This months Asentiv book club review was Drive, the surprising truth of what motivates us by Daniel Pink.
Well that was an interesting read! Its quite humorous that a book about motivation was one we struggled to finish! Now let’s get one thing straight from the start. We all agreed there is some great information and tips around the power of motivation. Our challenge was more around the the amount of examples and time it took to get to the real nuggets of information.
Challenges we had with the book included “overcomplicated language” “”out of date” (well is was written in 2009 so we are a bit behind!) “Difficult read and it read like a manifesto”
So thats that stuff out of the way. What did we like?

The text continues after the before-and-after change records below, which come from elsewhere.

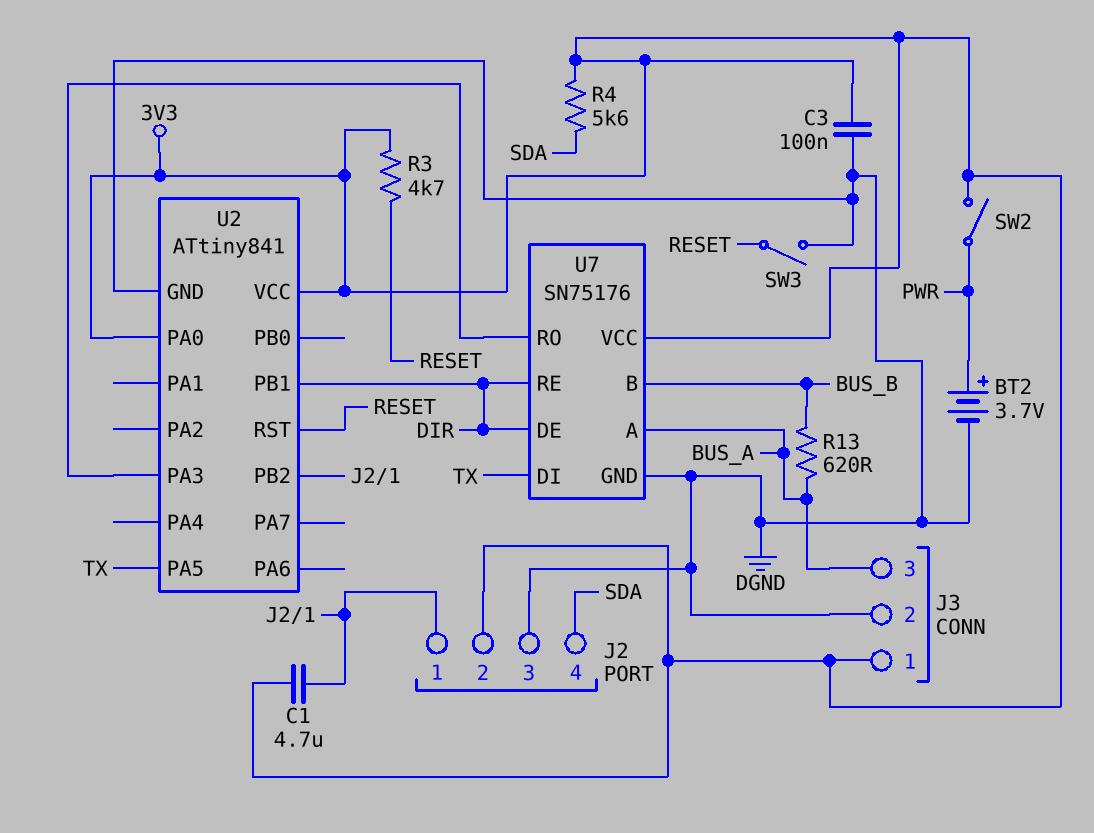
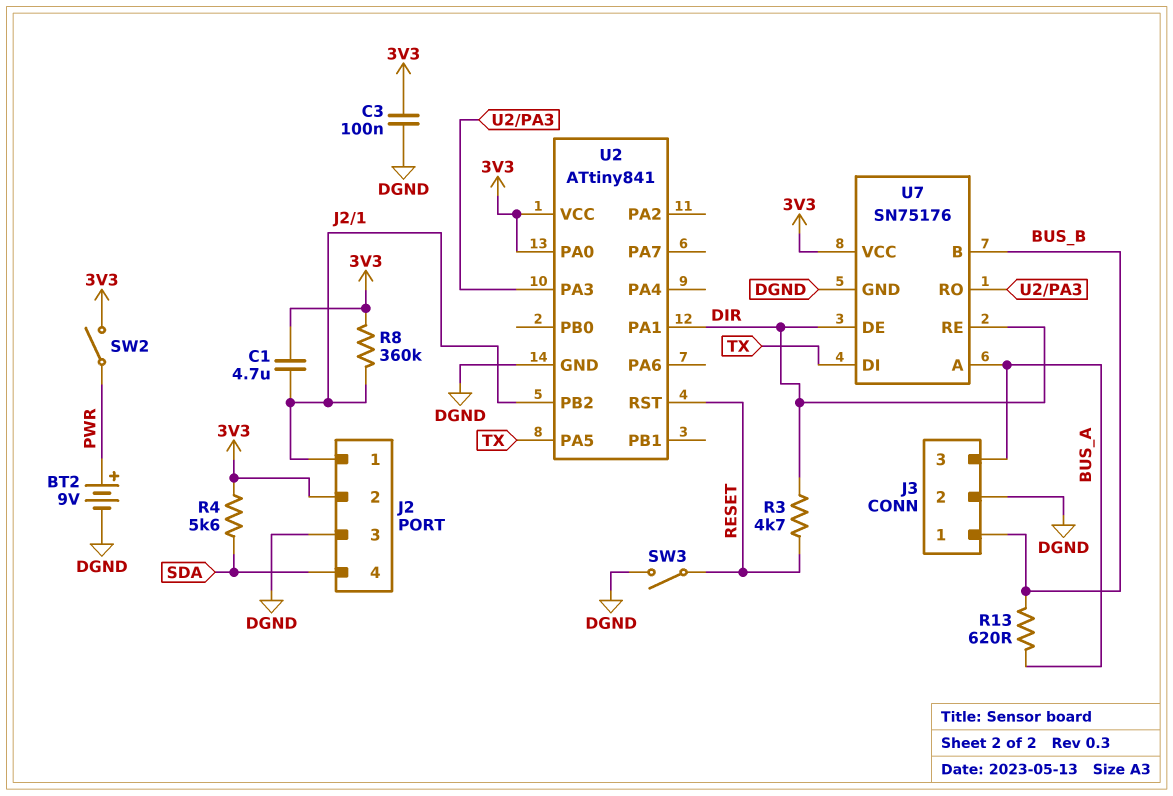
BT2: 3.7V (plus PWR, minus DGND) -> 9V (plus PWR, minus DGND)
J3 pin 1: 3V3 -> BUS_B
R3: 4.7k (3V3, RESET) -> 4.7k (DIR, RESET)
R8: none -> 360k (3V3, J2/1)
U2 pin PA1: none -> DIR
U2 pin PB1: DIR -> none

Things like Google for example giving staff 20% time. This is time once a quarter that the team can work on any project they want. Something that motivates them personally (intrinsic) something that excites. Gmail is a successful example of 20% time.
One of the benefits of these type of days is they allow creativity to flow. Pink explains how carrot and stick motivation (extrinsic motivation) inhibits the creative process of our brains. Carrot and stick motivation works best for left brained simple process driven tasks. This is because they are often a series of easy to follow repetitive steps taken to reach an outcome.
Once an extrinsic motivator is added to a creative task however it has a negative impact on the quality of the work done. This is because most creative (right brained) activity benefits when the person doing the activity is a state of flow. In other words doing the task purely for the pleasure of doing the task. When this extrinsic motivator is added it negatively affects the intrinsic motivation required for the right brained creative to enter the flow state needed for optimum performance.
Other tips we liked included Pinks Autonomy, Mastery, Purpose framework for motivation. This was my favourite part of the book.
Giving people autonomy of four key areas of their work experience that Pink identified as Task, Time, Team, Technique is key to supporting intrinsic motivation for employees.
Having employees who are driven to gain mastery of a task is also important. These employees are constantly looking to be the best they can be and less likely to be demotivated after achieving a result. They are driven to be better next time.
Finally having employees engaged and connected to the purpose of the organisation will drive intrinsic motivation as employees have a feeling of a common goal, a common purpose, a shared reason they are making a difference.
There you have it! The Asentiv book clubs review of “Drive” by Daniel Pink. Despite only scoring 4.5 out of 10 (mainly because we found it a difficult listen/read) we all got some great information and learning from the book.
We would definitely recommend it just be prepared for it!